Ya está, ya pasó: León Benavente superaron con solvencia el duro reto del segundo álbum, tras un debut que los situó prácticamente de forma inmediata en la primera línea del rock alternativo estatal y que, como se cantan a sí mismos en la canción de apertura, entre el cinismo pasivo-agresivo y el documental cantado, ha hecho que estuviesen “en boca de todos”.
Aquel reto, el de la “presión del segundo disco”, nos presentaba a un combo que se había aprehendido a sí mismo, que conocía sus virtudes y las cosas que quería pulir (y las que quería empezar a dejar de lado), y que comenzaba a pujar por tres máximas que desarrollan aún más en su tercer álbum largo: 1) quitarse el sambenito de “grupo de rock protesta”, reduciendo el carácter explícitamente político en sus letras; 2) acercarse cada vez más a una coalición de gobierno entre las máquinas y el rock; y 3) conseguir ser el grupo insignia del circuito que, sonando en mayúsculas y fundiendo y confundiendo spoken word y fake rap, apele a la intimidad desde el costumbrismo catódico.

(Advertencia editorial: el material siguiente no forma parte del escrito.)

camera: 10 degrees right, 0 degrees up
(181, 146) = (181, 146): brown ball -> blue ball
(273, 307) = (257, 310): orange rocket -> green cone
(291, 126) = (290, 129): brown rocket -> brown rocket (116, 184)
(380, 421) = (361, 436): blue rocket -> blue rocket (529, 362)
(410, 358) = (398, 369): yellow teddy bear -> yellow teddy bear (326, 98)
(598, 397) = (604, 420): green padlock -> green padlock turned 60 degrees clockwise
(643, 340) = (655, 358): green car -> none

Consiguen esas tres máximas en el imperativo Vamos a volvernos locos (Warner Music, 2019), tercer bastión discográfico del que, hace poco más de un lustro, considerábamos como supergrupo por la procedencia y experiencia de los cuatro músicos que forman parte de la banda; y que ahora ha conseguido superar esa etiqueta y desarrollar unas marcas de agua más reconocibles.

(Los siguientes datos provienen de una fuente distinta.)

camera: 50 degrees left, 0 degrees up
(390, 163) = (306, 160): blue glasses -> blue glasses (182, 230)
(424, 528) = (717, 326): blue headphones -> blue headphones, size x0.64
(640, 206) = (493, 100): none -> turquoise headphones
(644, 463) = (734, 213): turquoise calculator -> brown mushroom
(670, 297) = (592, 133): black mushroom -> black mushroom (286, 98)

Si en el homónimo debut León Benavente (Marxophone, 2013) era casi imposible eludir el aura de Nacho Vegas (varios miembros del cuarteto aún forman parte de la banda de acompañamiento del asturiano) por el compromiso político que insuflaban; y en 2 (Warner Music, 2016) fue una constante la comparación con el sonido de El Columpio Asesino; en este tercer disco demuestran cintura y transversalidad sonora, aunque haya algunas que bajen algo el nivel y puedan hasta sonar a relleno (Tu vida en directo y Mano de santo).

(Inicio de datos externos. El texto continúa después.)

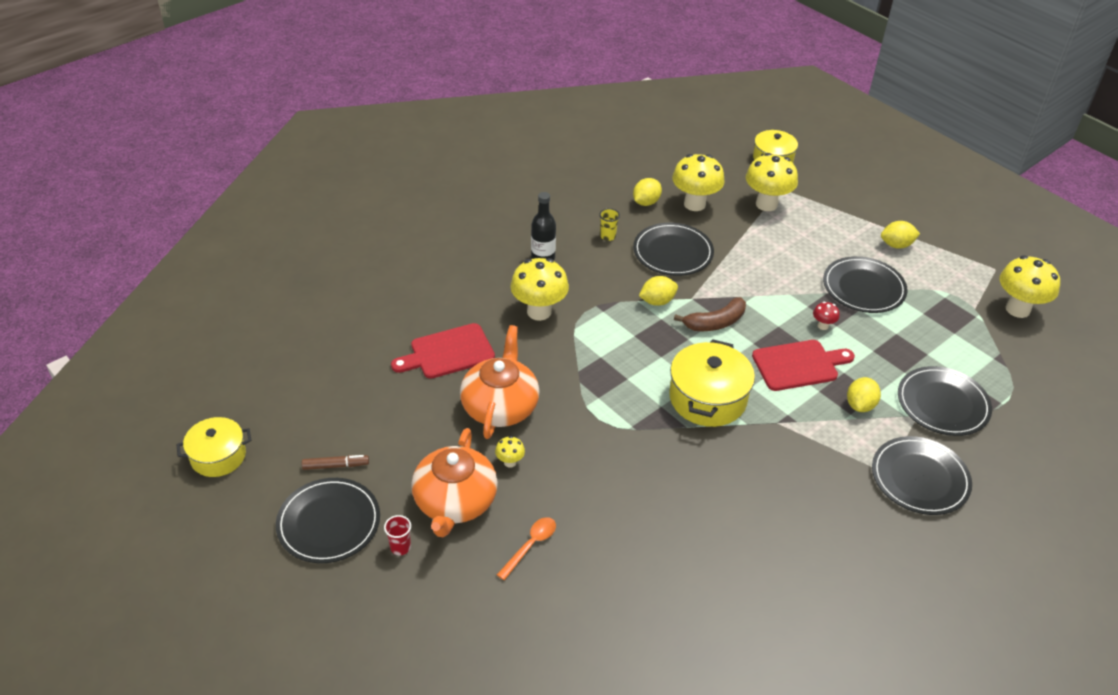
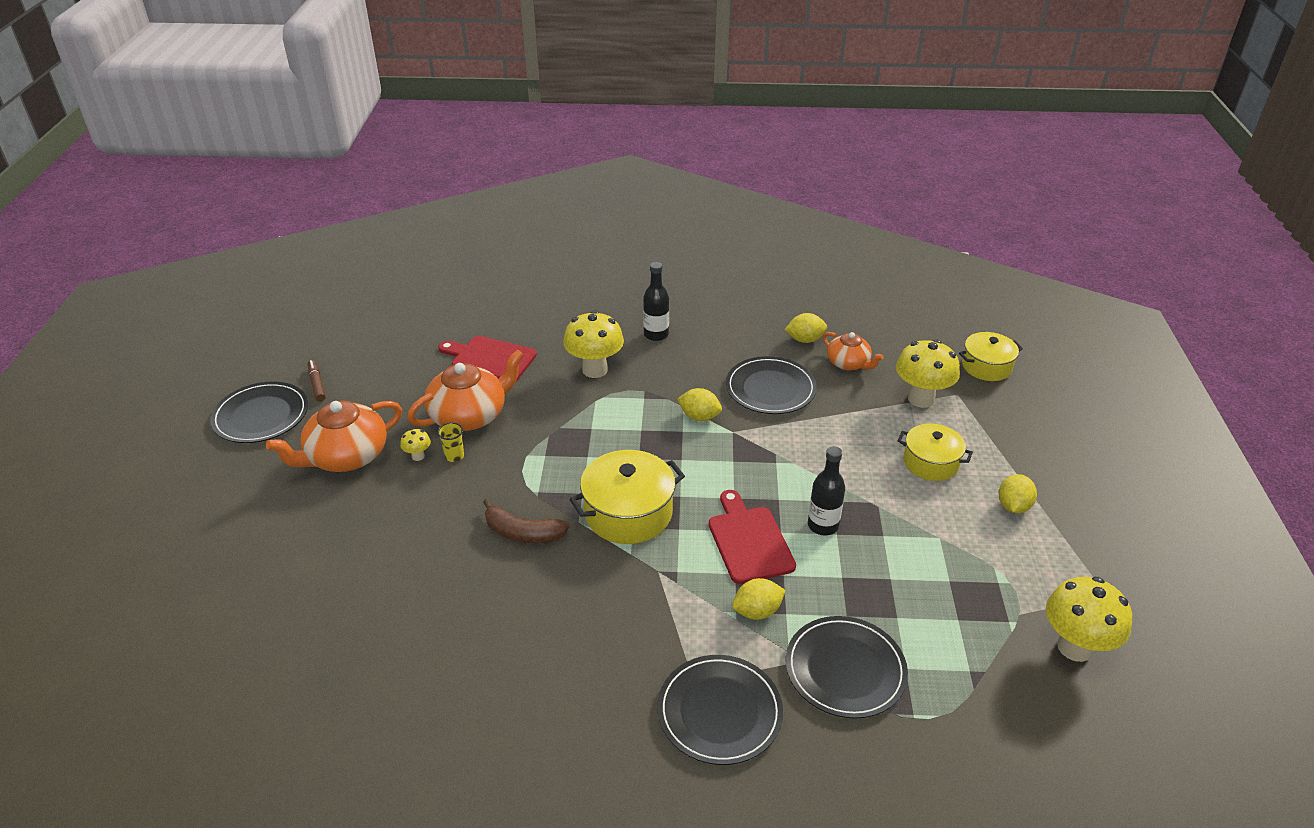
camera: 45 degrees right, 5 degrees down
(218, 456) = (268, 336): yellow pot -> yellow pot (930, 463)
(336, 465) = (317, 384): brown marker -> brown marker turned 150 degrees counterclockwise
(400, 547) = (273, 460): red cup -> none
(530, 546) = (345, 520): orange spoon -> none
(608, 236) = (732, 347): yellow cup -> yellow cup (454, 456)
(694, 204) = (848, 363): yellow mushroom -> orange teapot
(715, 322) = (724, 462): brown banana -> brown banana (523, 533)
(798, 365) = (749, 541): red cutting board -> red cutting board turned 135 degrees counterclockwise
(823, 326) = (823, 525): red mushroom -> black bottle
(863, 288) = (916, 520): black plate -> none
(896, 245) = (1013, 506): yellow lemon -> yellow lemon turned 75 degrees clockwise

Los momentos donde más basculan el hit es cuando consiguen hacer de su propia intimidad algo universal: en Amo (con matices incluso orientales) y Como la piedra que flota (con un aire de mecanización espiritual); no por nada han sido los dos adelantos que soltaron meses antes. Con una base sonora en la que la idea de ‘rock mecánico’ (o mecanizado) nos lleva a recordar texturas que van desde Nine Inch Nails y Einstürzende Neubauten a The Birthday Party o Suicide; el combo capitaneado por Abraham Boba se permite una serie de juegos que no se percibían tan heterogéneos en los dos discos anteriores.
Desde referencias que van desde los Beastie Boys y Gil Scott-Heron a Peret o lo último de David Bowie; hasta juegos que van desde abrir el disco (Cuatro monos) con una canción-siamesa de la autorreferencial Habitación 615, como si el final del anterior disco fuese el prólogo de este, o el inicio de éste fuese el epílogo de aquel; acercarse al sonido de Erasure (No hay miedo) o Suicide (Disparando a los caballos); samplear la BSO que Alain Goraguer compuso para un film de animación (Volando alto); firmar un medio tiempo con aire de balada costumbrista (La canción del daño); o conseguir una compenetración bestial con Eva Amaral, Maria Arnal y Miren Iza, tres de las ilustres colaboradoras de este disco. Como ellos mismos cantan, “es románticos verlos bailar a su ritmo”. Pues sí.